There are many different leadership models and styles one could follow, but most people tend to follow the examples from those they have worked under. Following someone else’s model instead of tailoring your leadership style to principles and practices you know will produce ultimate performance can create problems. There are many good examples out there to incorporate into your leadership style, and there are many common mistakes to avoid. Here is a list of seven common mistakes to avoid.
- People pleasing pleases no one! People want to get behind a leader who can make difficult decisions and put in place what will work. If you let things go knowing it isn’t the best idea or their best work because you want to be liked or avoid conflict you lower the standards of the company and its employees. Down the road, they will lose respect for you, question your decisions, and undermine your authority in the future.
- Correcting someone in front of others is never a good idea. Frustrations can run high when faced with deadlines or when work performance is not where you want it to be but pointing out the weakness or failings of another person in front of others is never acceptable. This tactic is not the way to force others to change their style or work harder, better, and faster, it does the opposite.
- Expecting others to be like you is probably the biggest mistake a leader/manager can make. Expectations lead to disappointments. It doesn’t matter how well you train someone to be like you; they aren’t you. When you expect people do everything you would, how you would, you are going to be very disappointed; it simply is not going to happen. You have to give people the freedom to be who they are and accepted for the contributions they make within the capacity they can.
- Managing the status quo without taking intelligent risks is a detriment to your company or business. Every manager/leader has a challenge not to feel overwhelmed and the thought of progressing more than you already have may be daunting, but it is necessary. Growth brings profit and the more the profit, the better the business. Consistently reassessing your strategic plan for more growth and productivity the stronger you become and better able to outlast the competition.
- Thinking the end result is more important than relationships is not productive. Leaders sometimes make the mistake of keeping their business relationships with employees strictly business. They never get to know their employees and vice versa. This is probably the number one reason for employee turnover in the workplace. People want to feel a part of something bigger than themselves. They want to be a part of the story, and you can’t be a part of the story if you don’t know the characters. Building a relationship with your employees getting to know how they feel about something or what they are experiencing in life does two things. One, it helps you to understand what might be behind situations that may be affecting their work and correct it. Establishing a relationship allows you the opportunity to work through whatever crisis may arise on your end and theirs. Secondly, it makes them feel you care about them and their not just a body producing labor. In turn, they are more invested in you as a leader and what is important to you, therefore, creating more productivity and a happier work environment. Don’t underestimate the power of personal connection.
- Keeping leaders in positions they are not suited for is too often overlooked. Let’s face it it can be a real hassle having to replace someone. Having to create an ad and advertise it, interviewing people, dealing with transitional hiccups as you move through the process, etc., can be a real headache but, none of these reasons should prevent you from taking care of the situation.
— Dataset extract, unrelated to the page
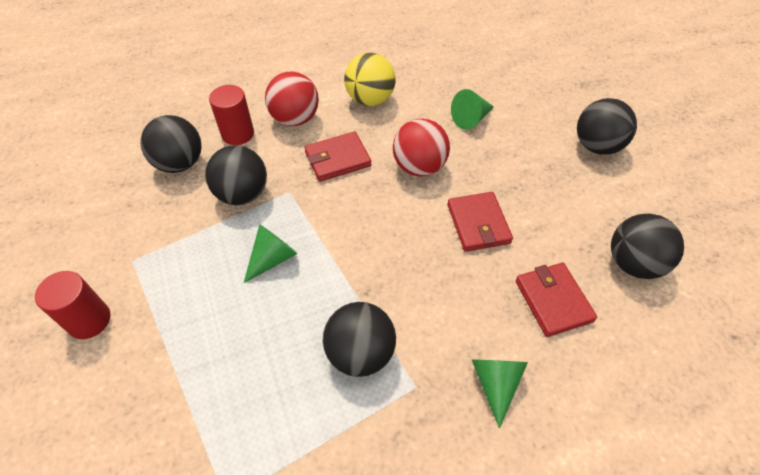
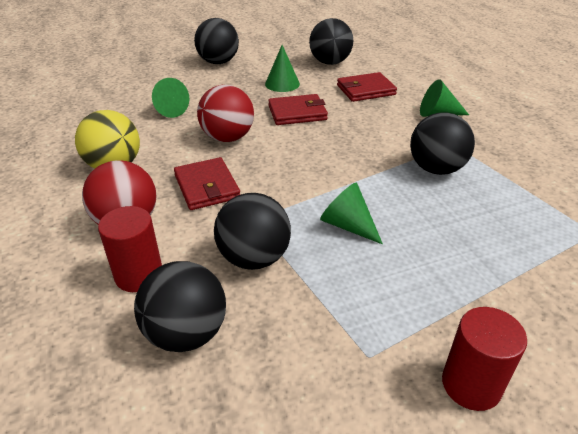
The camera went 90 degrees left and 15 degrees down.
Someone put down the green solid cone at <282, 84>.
You are not doing the company or the person any good by keeping them there. People will always tell you they can do the job. They will often say they possess talents and gifts they don’t. It is your job to recognize what their gifts truly are and where they can be best utilized within the company and talk with them about their job performance. Sometimes people start out doing well in a particular area but then becomes stagnant and unproductive for one reason or another. Other times the department changes and they are no longer qualified to adapt with them. They struggle, you struggle, and the company struggles. You will not be doing anyone a service by keeping them. If you can’t find a better position for them in the company, then you must let them go. It is much easier to talk with someone about these difficult issues if you have a relationship with them, hence #5.
- Not having regular and productive staff meetings is a mistake. Staff meetings can be the epitome of an infrastructure if done well. It is important for the meetings to be productive and worthy of people’s time. These meetings are where you can build your relationships. People want to stay connected, they want to have a voice, and they want to know their voice is being heard. If you don’t share what is going on, what is expected for the week, what needs to be attended to, etc., people can grow resentment, hostility, and dissatisfaction in the workplace. These emotions can come out in unproductive ways in the future. Staff meetings are the place where everything can come together, where connections are made, and relationships built.